Menurut Yuke, kota yang maju bukan hanya diukur dari infrastruktur megah, tetapi juga dari kemampuannya melayani seluruh lapisan masyarakat tanpa terkecuali. Aksesibilitas menjadi indikator penting dalam pembangunan perkotaan berkelanjutan.

Peningkatan fasilitas ramah disabilitas diharapkan dapat berjalan seiring dengan pengembangan transportasi publik, sehingga seluruh warga dapat menikmati layanan kota secara setara.

Persoalan Sampah sebagai Pekerjaan Rumah Besar

Yuke juga menyoroti persoalan sampah yang dinilai masih menjadi pekerjaan rumah besar bagi Pemerintah Provinsi DKI Jakarta. Setiap tahun, masalah ini terus berulang dan membutuhkan penanganan yang lebih komprehensif.

Menurutnya, penanganan sampah tidak cukup hanya di bagian hilir atau pengolahan akhir. Upaya pengurangan dan pengelolaan sejak dari sumber atau hulu juga harus diperkuat.

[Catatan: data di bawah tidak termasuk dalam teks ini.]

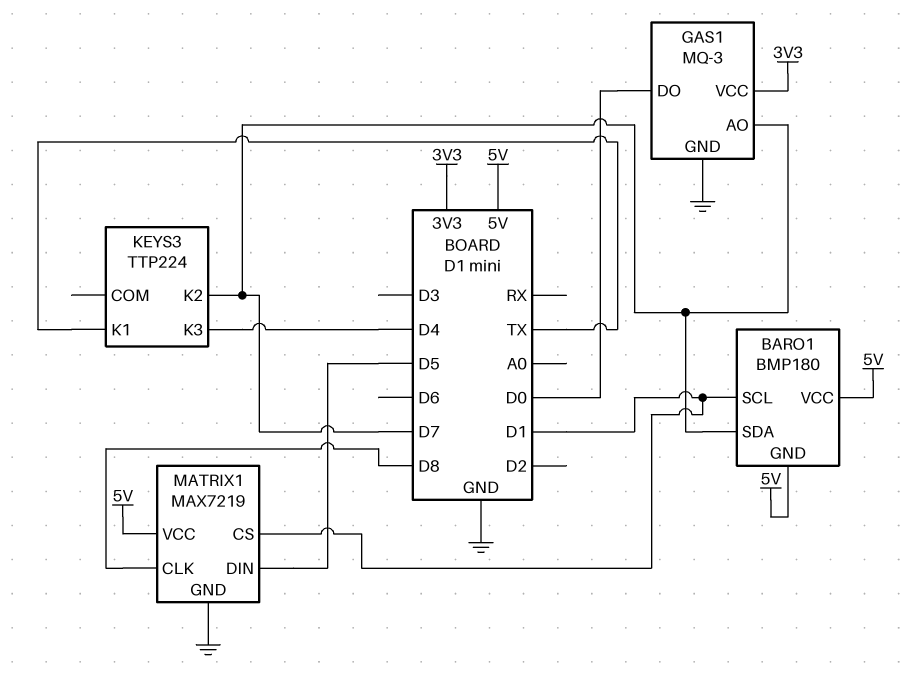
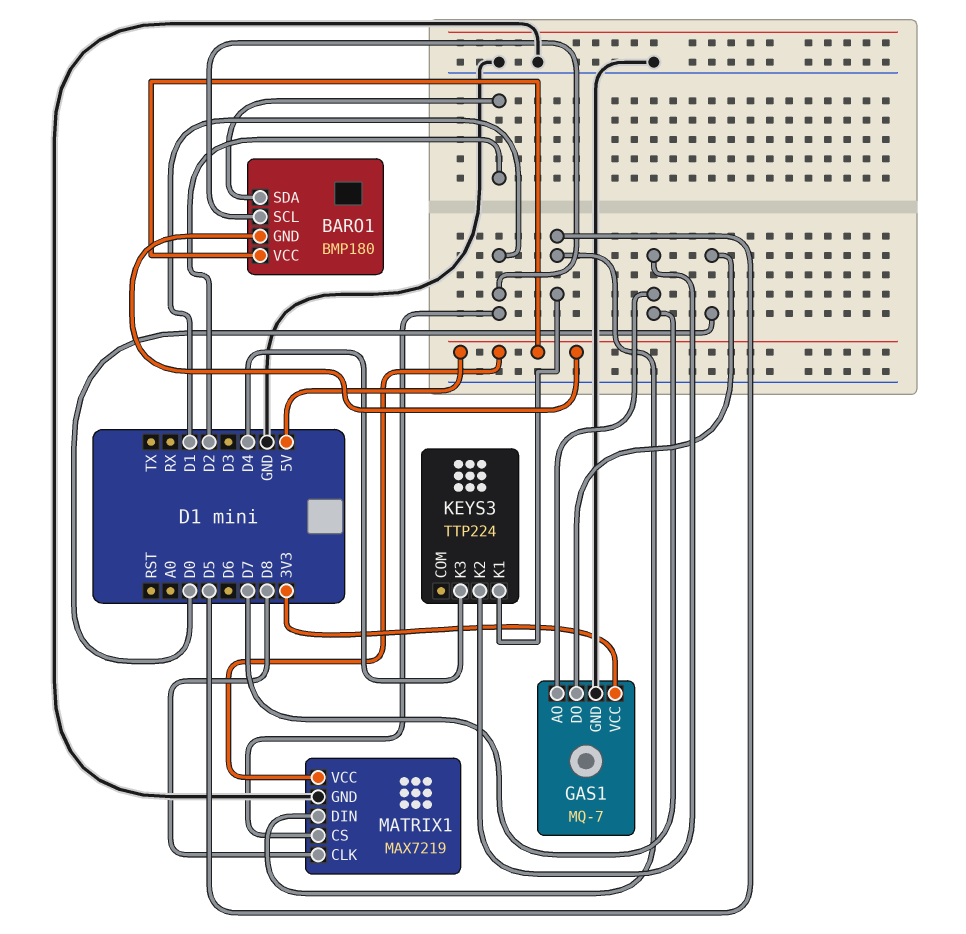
BARO1 pin SDA: D7 -> D2
GAS1: MQ-3 -> MQ-7
KEYS3 pin K1: TX -> D5

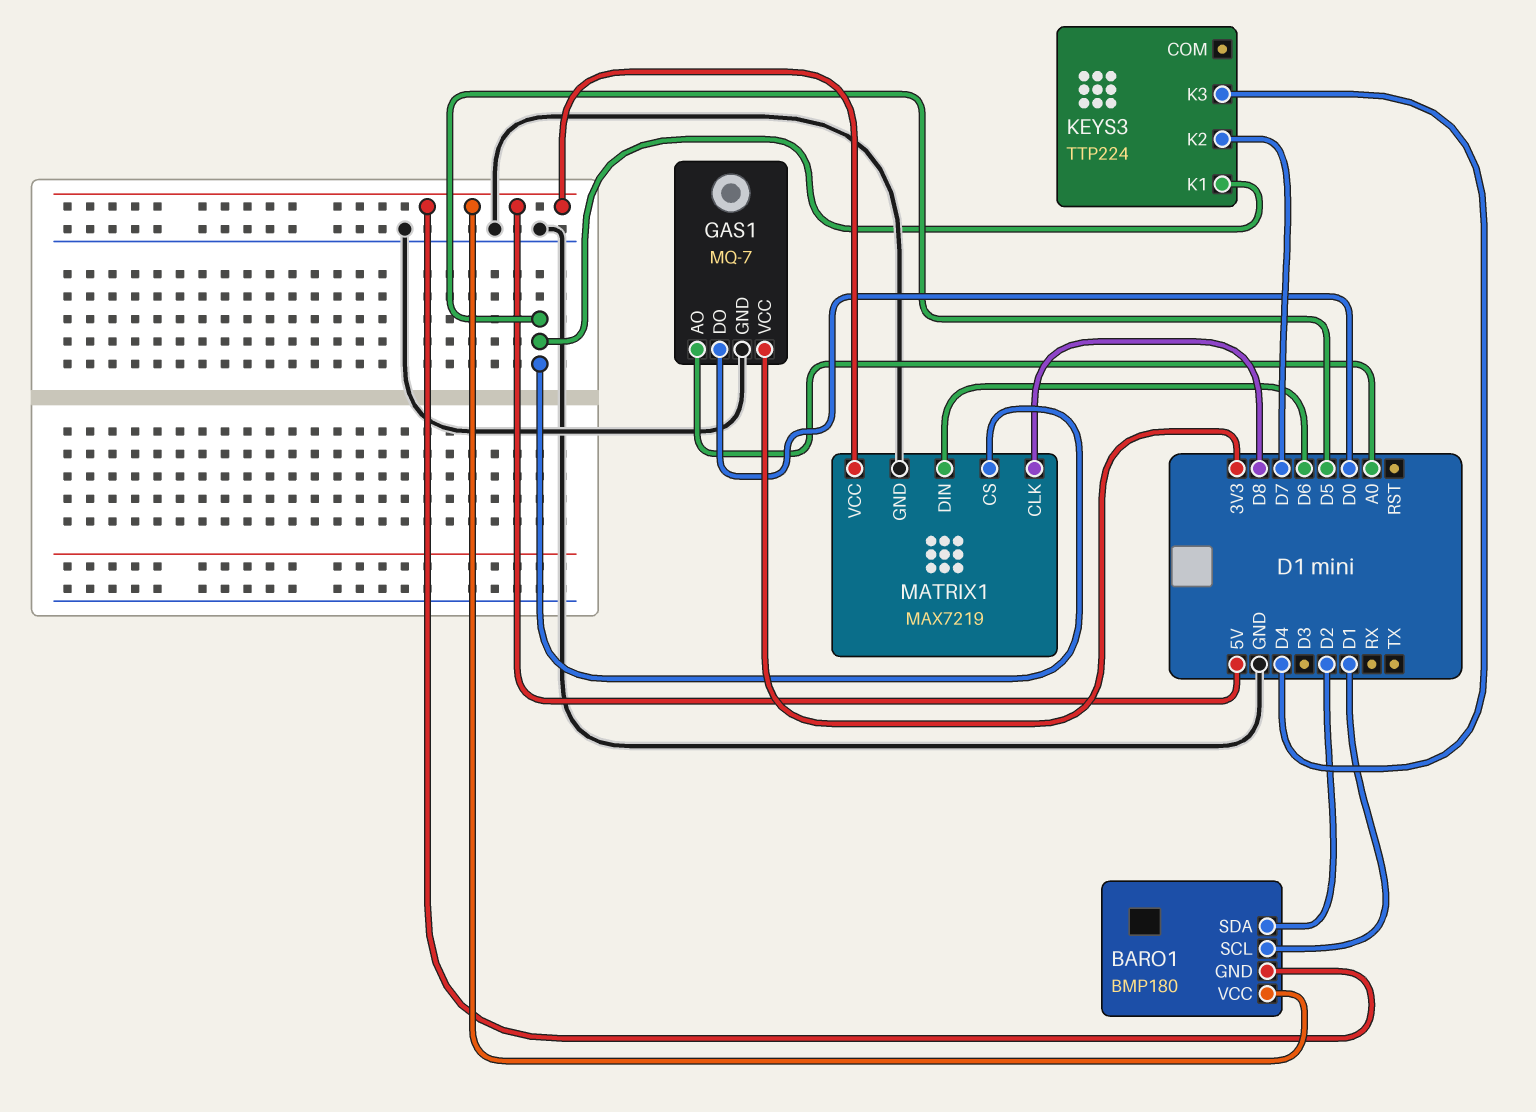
GAS1 pin AO: D7 -> A0
MATRIX1 pin CS: D1 -> D5
MATRIX1 pin DIN: D5 -> D6

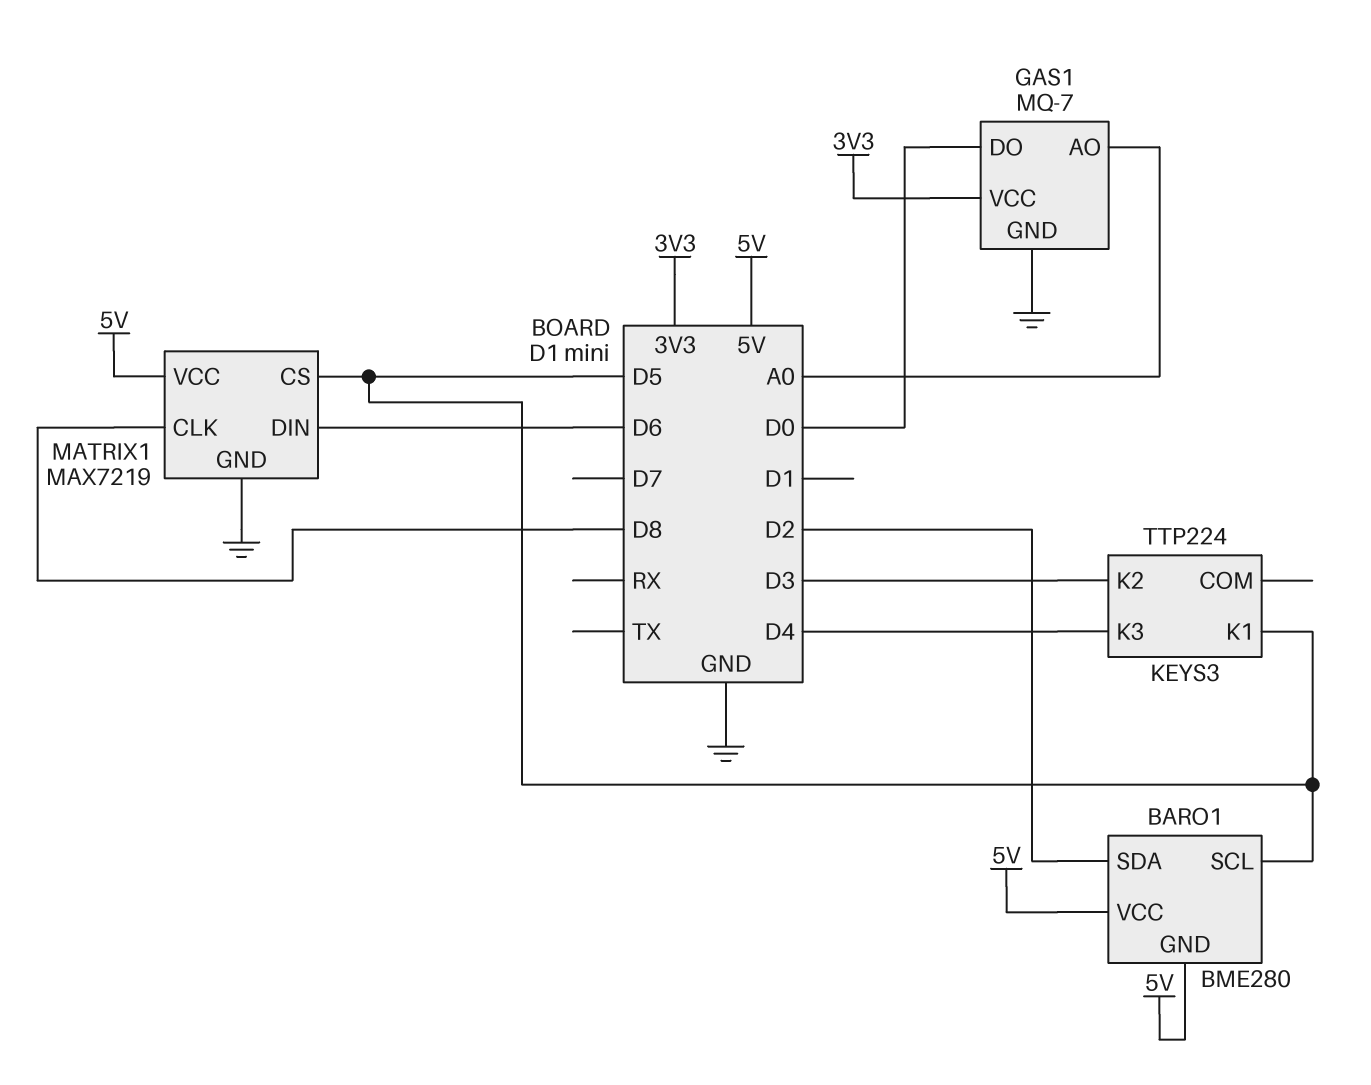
BARO1: BMP180 -> BME280
BARO1 pin SCL: D1 -> D5
KEYS3 pin K2: D7 -> D3

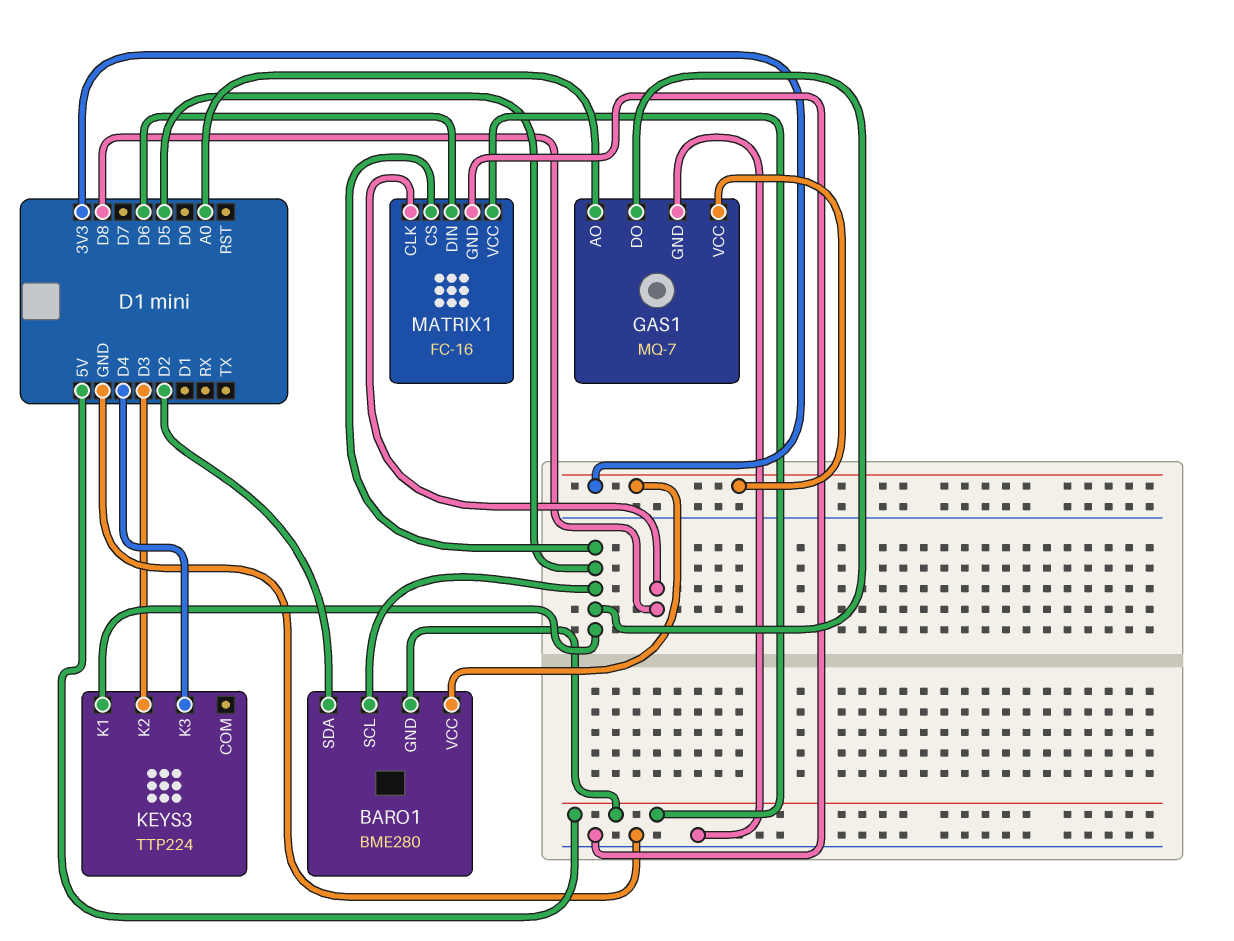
BARO1 pin VCC: 5V -> 3V3
GAS1 pin DO: D0 -> D5
MATRIX1: MAX7219 -> FC-16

Ia menyinggung wacana Pembangkit Listrik Tenaga Sampah sebagai salah satu opsi yang tengah dibahas bersama pemerintah pusat. Namun, hingga kini masih diperlukan pembahasan mendalam terkait teknologi, lokasi, dan pembiayaannya.

“Hal itu berkaitan dengan wacana untuk Pembangkit Listrik Tenaga Sampah yang juga menjadi concern pemerintah pusat. Tentunya, saat ini kita masih berembuk untuk teknologi yang akan digunakan dan penempatannya di mana. Termasuk dengan persoalan pembiayaannya,” ujar Yuke.

Dengan berbagai catatan tersebut, Yuke menegaskan bahwa kebijakan publik di Jakarta harus selalu berpijak pada kepentingan warga. Subsidi transportasi, fasilitas inklusif, dan pengelolaan sampah menjadi isu krusial yang membutuhkan kebijakan tepat sasaran dan berkelanjutan.